Personal life
- Born: 1686
- Died: 1769/1770 or 1779 Boalia, Nadia, Bengal

Religious life
- Religion: Hinduism

= Aulchand =

Aulchand (আউলচাঁদ; born 1686, died 1769/1770 or 1779) was a Bengali Hindu spiritual leader who founded the Kartabhaja philosophy. Kartabhajas consider Aulchand to be an incarnation of Chaityana.

== Early life ==
In 1694, Mahadeb Barui, a resident of Ula in Nadia discovered an abandoned male child in a betel plantation and decided to adopt him.

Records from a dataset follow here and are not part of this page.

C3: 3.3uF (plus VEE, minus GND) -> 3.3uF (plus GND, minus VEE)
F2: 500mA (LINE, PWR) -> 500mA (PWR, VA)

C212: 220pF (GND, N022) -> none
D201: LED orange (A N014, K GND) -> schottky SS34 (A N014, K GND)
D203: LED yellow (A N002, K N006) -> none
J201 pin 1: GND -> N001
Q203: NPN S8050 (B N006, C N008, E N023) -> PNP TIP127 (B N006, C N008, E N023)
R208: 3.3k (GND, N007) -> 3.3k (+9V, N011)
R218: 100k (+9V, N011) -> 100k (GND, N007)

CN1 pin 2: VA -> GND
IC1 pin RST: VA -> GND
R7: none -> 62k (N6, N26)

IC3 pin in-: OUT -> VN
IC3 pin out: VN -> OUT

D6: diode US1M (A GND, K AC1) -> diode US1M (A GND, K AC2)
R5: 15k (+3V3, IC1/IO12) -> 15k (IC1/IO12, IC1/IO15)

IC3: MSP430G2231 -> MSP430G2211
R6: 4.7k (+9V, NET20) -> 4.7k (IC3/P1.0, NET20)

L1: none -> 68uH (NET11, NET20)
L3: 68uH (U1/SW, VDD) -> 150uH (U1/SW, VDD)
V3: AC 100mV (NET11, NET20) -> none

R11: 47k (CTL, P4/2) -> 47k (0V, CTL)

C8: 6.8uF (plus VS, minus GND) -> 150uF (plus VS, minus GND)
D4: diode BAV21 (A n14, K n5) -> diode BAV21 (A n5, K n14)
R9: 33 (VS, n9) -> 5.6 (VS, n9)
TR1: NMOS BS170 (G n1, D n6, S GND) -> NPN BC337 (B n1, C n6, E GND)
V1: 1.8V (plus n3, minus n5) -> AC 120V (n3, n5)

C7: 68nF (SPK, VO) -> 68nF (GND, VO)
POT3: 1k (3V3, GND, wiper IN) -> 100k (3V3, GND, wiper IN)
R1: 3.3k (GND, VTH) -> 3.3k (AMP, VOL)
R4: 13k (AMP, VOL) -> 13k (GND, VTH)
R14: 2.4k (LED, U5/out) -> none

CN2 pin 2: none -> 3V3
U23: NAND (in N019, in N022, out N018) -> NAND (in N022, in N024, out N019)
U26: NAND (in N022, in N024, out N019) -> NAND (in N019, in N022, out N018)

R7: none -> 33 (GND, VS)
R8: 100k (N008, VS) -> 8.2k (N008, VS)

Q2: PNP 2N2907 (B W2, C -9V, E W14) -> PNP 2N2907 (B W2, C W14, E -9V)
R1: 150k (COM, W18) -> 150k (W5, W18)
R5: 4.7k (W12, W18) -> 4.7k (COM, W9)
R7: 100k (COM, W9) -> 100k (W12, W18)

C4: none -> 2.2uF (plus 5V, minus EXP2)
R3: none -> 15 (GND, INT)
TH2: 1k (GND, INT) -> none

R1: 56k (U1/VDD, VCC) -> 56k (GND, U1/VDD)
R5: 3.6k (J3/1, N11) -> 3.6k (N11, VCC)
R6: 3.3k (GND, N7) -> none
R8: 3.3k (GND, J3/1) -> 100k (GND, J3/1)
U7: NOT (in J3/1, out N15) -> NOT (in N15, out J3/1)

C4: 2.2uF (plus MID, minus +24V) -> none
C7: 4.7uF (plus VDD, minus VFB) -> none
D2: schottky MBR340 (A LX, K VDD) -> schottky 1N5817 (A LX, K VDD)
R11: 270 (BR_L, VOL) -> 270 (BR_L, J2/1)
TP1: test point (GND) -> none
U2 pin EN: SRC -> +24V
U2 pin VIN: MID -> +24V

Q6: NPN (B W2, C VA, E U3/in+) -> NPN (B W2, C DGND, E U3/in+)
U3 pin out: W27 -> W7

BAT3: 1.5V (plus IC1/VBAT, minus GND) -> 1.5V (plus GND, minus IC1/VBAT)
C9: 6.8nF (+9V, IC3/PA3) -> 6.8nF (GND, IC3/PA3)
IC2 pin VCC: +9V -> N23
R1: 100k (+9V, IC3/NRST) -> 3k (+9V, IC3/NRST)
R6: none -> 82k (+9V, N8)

At that time, the child was about eight years of age. He named the child Purna Chandra and raised him for 12 years. At the age of 20, Purna Chandra left his house. Thereafter he stayed in the house of a Gandhabanik for two years and then in the residence of a landlord for another one and half years. At the age of 24, he completely denounced the material life and went about wandering from place to place. He travelled to various regions especially in the districts of Nadia, 24 Parganas and the Sunderban area.

== Spiritual life ==
At the age of 37, he arrived at the village of Bejra, where Hatu Ghosh and others became his disciple. Most of his initial twenty two disciples were from the lower castes.

- Hatu Ghosh
- Bechu Ghosh
- Ramsharan Pal
- Nayan
- Lakshmikanta
- Nityananda Das
- Khelaram Udasin
- Krishna Das
- Hari Ghosh
- Kanai Ghosh
- Shankar
- Nitai Ghosh
- Ananda Ram
- Manohar Das
- Kinu
- Gobinda
- Shyam Kansari
- Bhimray Rajput
- Panchu Ruidas
- Nidhiram Ghosh
- Bishnu Das
- Shishuram

He founded the conservative Kartabhaja sect. Kartabhajas consider Aulchand to be an incarnation of Chaityana.

== Later life ==
Aulchand died in the village of Boalia. William Wilson Hunter wrote that this is said to have happened in 1769. Folklorist Dinesh Chandra Sen reaffirmed the year, and added that Aulchand was cremated in Parai. Another version has it that he died in 1770. In yet another version, Aulchand died in 1779 and was buried in Parari.